Wet colostomies have gained resurgence for the surgical treatment of locally advanced gynecological cancers thrusting the WOC nurse into unfamiliar territory. Historically a wet colostomy was performed by implanting ureters into the distal sigmoid colon, but data showed that patients experienced metabolic abnormalities, increased risk of UTI’s and kidney damage, along with an increased risk of postoperative complications. The surgical procedure has been modified to implant the ureters into the distal limb of the sigmoid loop colostomy, which functions as a conduit for urine while the proximal lumen allows for flow of feces. The patient has one stoma versus the traditional two stoma approach.
Objective:
Sparse information available in the literature about “standard of care practices” for WOC nurses’ management of wet colostomies.

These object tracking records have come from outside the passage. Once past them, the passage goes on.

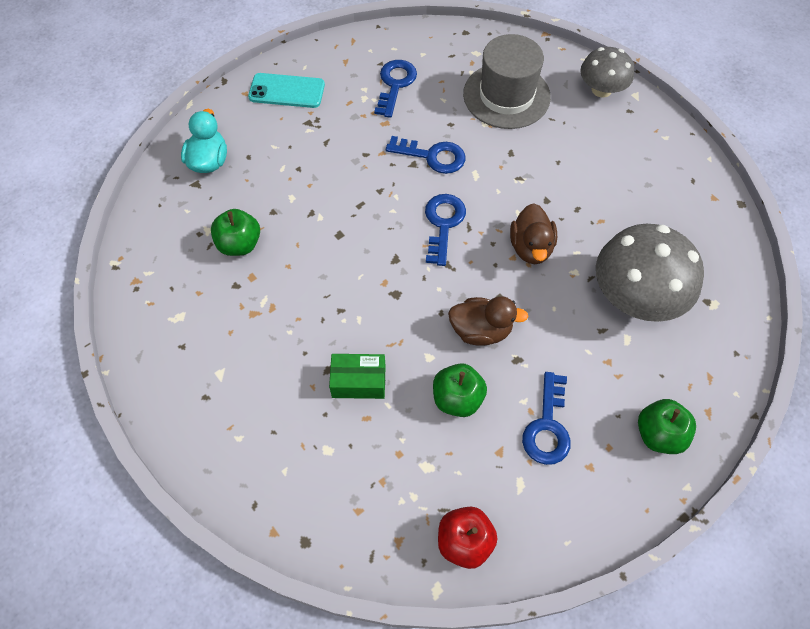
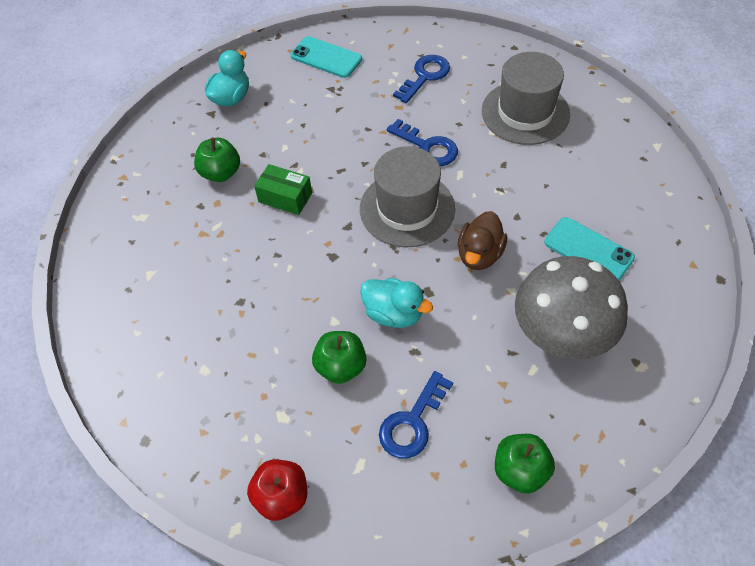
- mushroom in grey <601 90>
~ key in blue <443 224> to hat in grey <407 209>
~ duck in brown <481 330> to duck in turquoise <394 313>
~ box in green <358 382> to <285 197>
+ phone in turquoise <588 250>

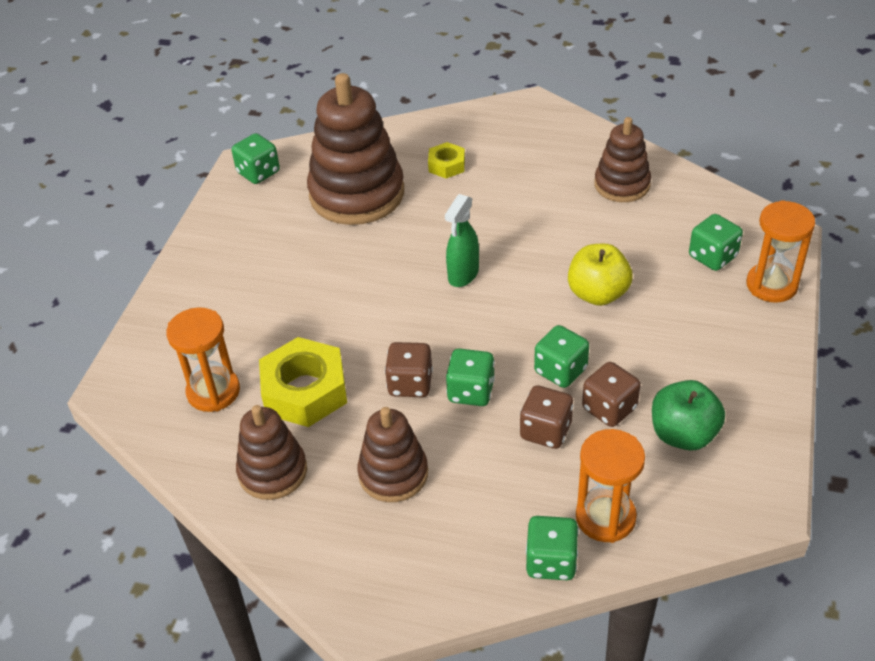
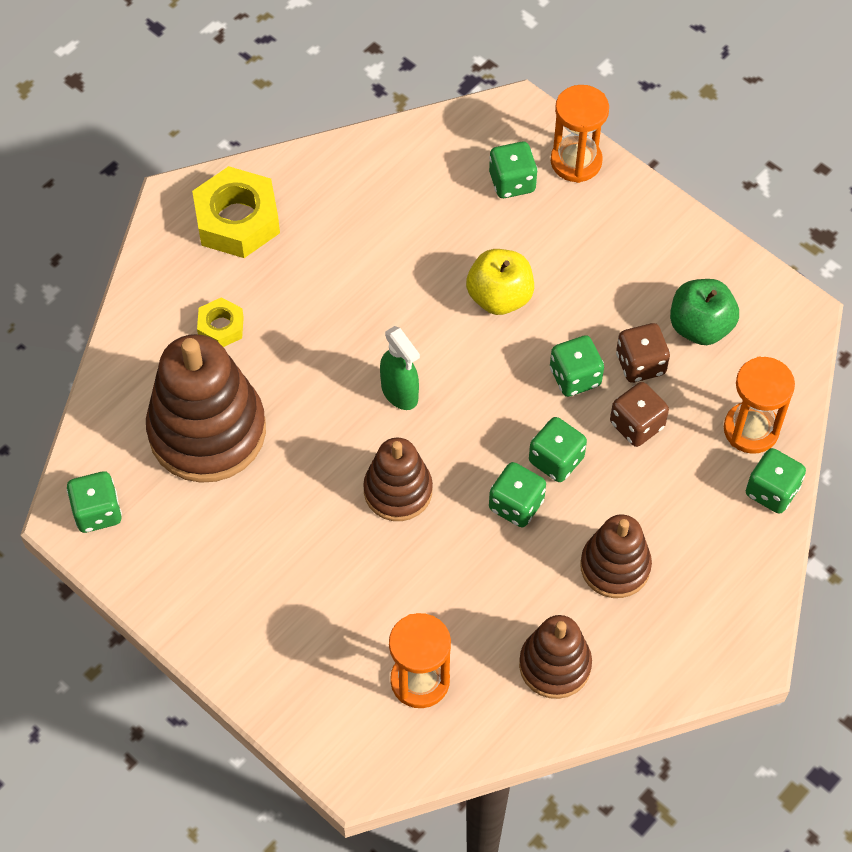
~ stacking toy in brown <622 185> to <398 491>
~ nut in yellow <305 391> to <237 220>
~ dice in brown <410 384> to dice in green <516 505>

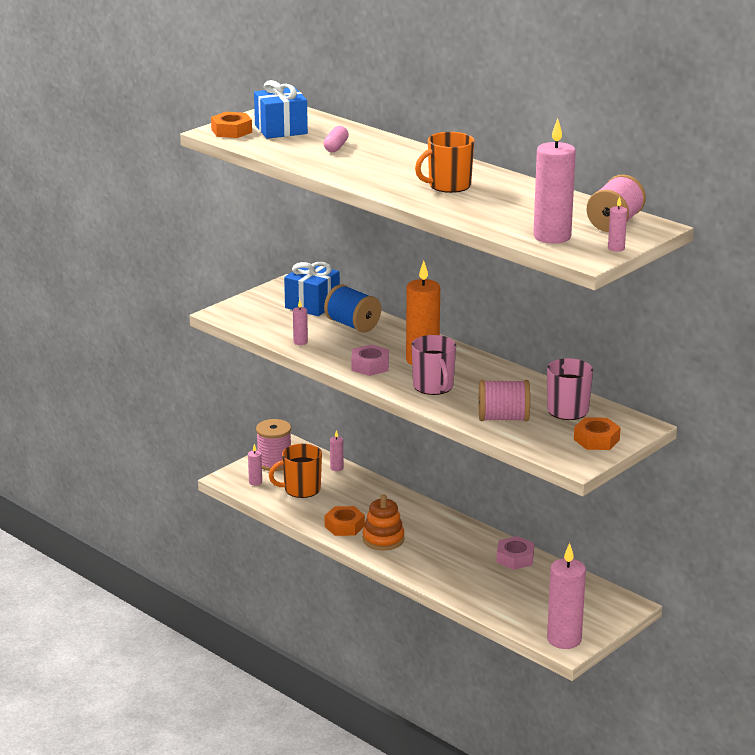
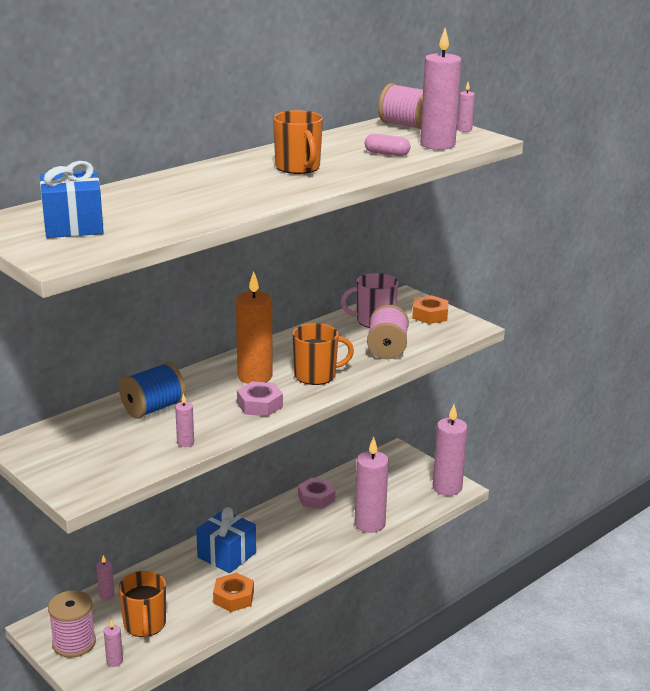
- nut in orange <231 131>
~ capsule in pink <336 147> to <386 154>
~ gift in blue <312 305> to <226 555>
~ mug in pink <433 387> to mug in orange <316 375>
- stacking toy in orange <383 539>
+ candle in pink <369 524>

No established teaching tools available specific to wet colostomies for patients, health care personnel (hospital and homecare based).
No data available for incidence of recidivism secondary to long term complications of wet colostomy surgery (eg. Kidney damage, UTI’s, Metabolic abnormalities).
Outcomes:
Educated GYN surgeons and medical staff regarding standard of care for consulting the CWOC nurse preoperatively and postoperatively for wet colostomy patients.
Developed patient educational material for management of a wet colostomy.
Initiated appropriate referrals to social work, psychiatry, visiting nurse, and sexual rehabilitation.
WOC nursing needs to research topic.